The definitions and provisions contained in the 2000 ISDA Definitions as
published by the International Swaps and Derivatives Association, Inc. (the
"DEFINITIONS") are incorporated into this Confirmation. In the event of any
inconsistency between any of the following, the first listed will govern (i)
this Confirmation; (ii) the Master Definitions Schedule; and (iii) the
Definitions.

1. The terms of the particular Swap Transaction to which this Confirmation
relates are as follows:

                             
Party A:                        Swiss Re Financial Products Corporation

Party B:                        Permanent Financing (No.7) PLC

Trade Date:                     [__], 2005

Effective Date:                 [__], 2005

Termination                     Date: The earlier of the Quarterly Interest
                                Payment Date falling in [June 2042] and the date
                                on which all of the Series 2 Class C Seventh
                                Issuer Notes are redeemed in full.

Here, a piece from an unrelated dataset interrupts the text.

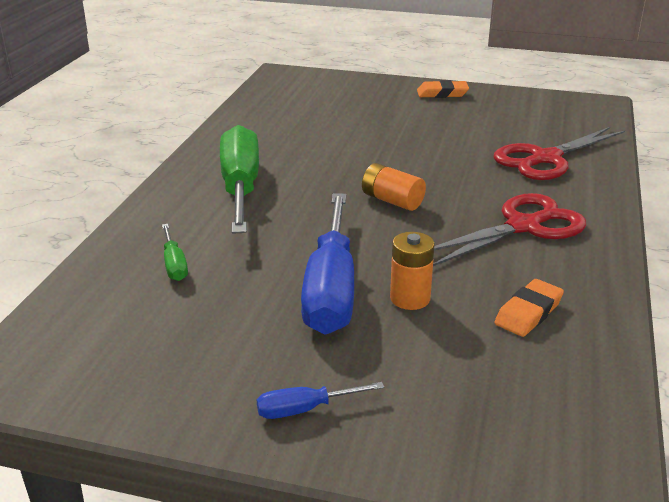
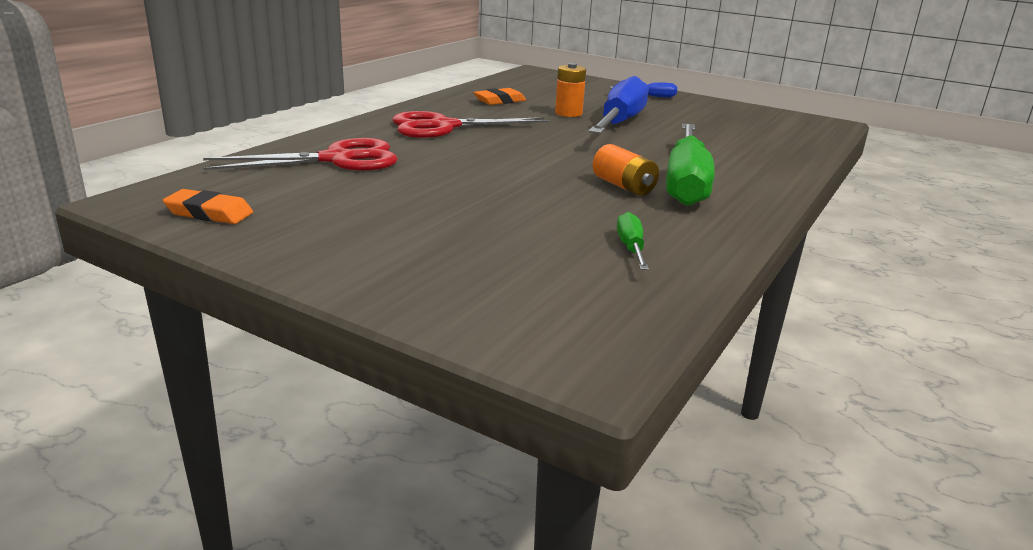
camera: 165 degrees left, 5 degrees down
(174, 264) = (739, 146): green screwdriver -> green screwdriver (631, 248)
(392, 201) = (536, 154): orange battery -> orange battery (623, 186)
(442, 93) = (323, 255): orange eraser -> orange eraser (209, 213)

Dollar Currency Exchange Rate:  [__] USD per GBP

Business Days:                  London Business Day, New York Business Day and
                                TARGET Business Day.

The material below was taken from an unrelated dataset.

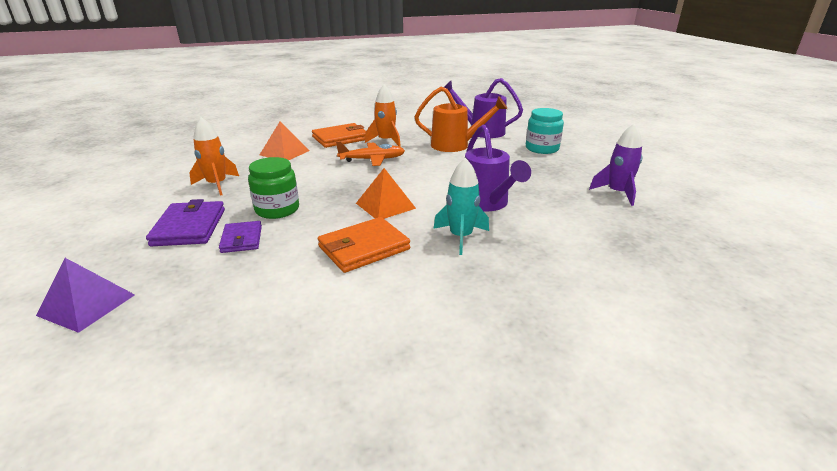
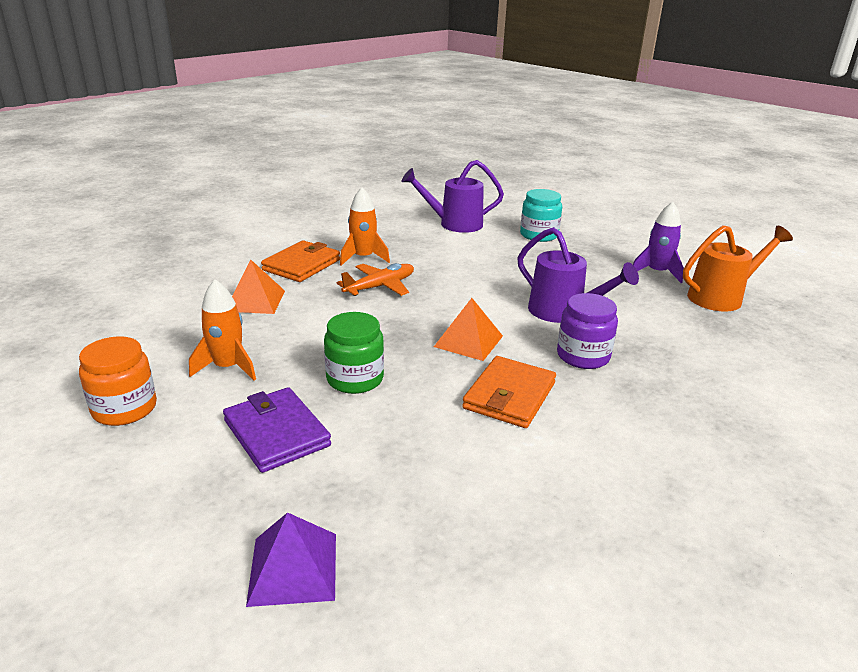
camera: 30 degrees left, 0 degrees up
(137, 192) = (124, 409): none -> orange jar
(242, 239) = (365, 427): purple wallet -> none
(456, 145) = (449, 248): orange watering can -> orange watering can (721, 297)
(461, 237) = (583, 356): turquoise rocket -> purple jar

Calculation Period:             Has the meaning given to such term in the
                                Definitions.

Calculation Agent:              Party A


Party A Floating Amounts:

                       
Party A Currency Amount:   In respect of each Party A Calculation Period, an
                           amount in Dollars equal to the principal amount
                           outstanding of the Series 2 Class C Seventh Issuer
                           Notes on the first day of such Calculation Period
                           (after taking into account any redemption on such
                           day).

Party A Payment Dates:     Each Quarterly Interest Payment Date
                           from and including the Quarterly Interest Payment
                           Date falling in [June 2005] up to the Termination
                           Date, and the Termination Date.



                                       43




                        
Party A Floating Rate:     In respect of each Party A Calculation Period, Three-
                           Month USD-LIBOR determined in respect of the first
                           day of such Party A Calculation Period.

Spread:                    [__] per cent. for Party A Calculation Periods
                           commencing prior to the Quarterly Interest Payment
                           Date falling in [December 2011] and [__] per cent.
                           thereafter.
Party A Floating Rate Day
Count Fraction:            Actual/360


Party B Floating Amounts:

                        
Party  B Currency Amount:   In respect of each Party B
                            Calculation Period, an amount in Sterling equivalent
                            to the Party A Currency Amount for the Party A
                            Calculation Period commencing on the first day of
                            such Party B Calculation Period converted by
                            reference to the Dollar Currency Exchange Rate.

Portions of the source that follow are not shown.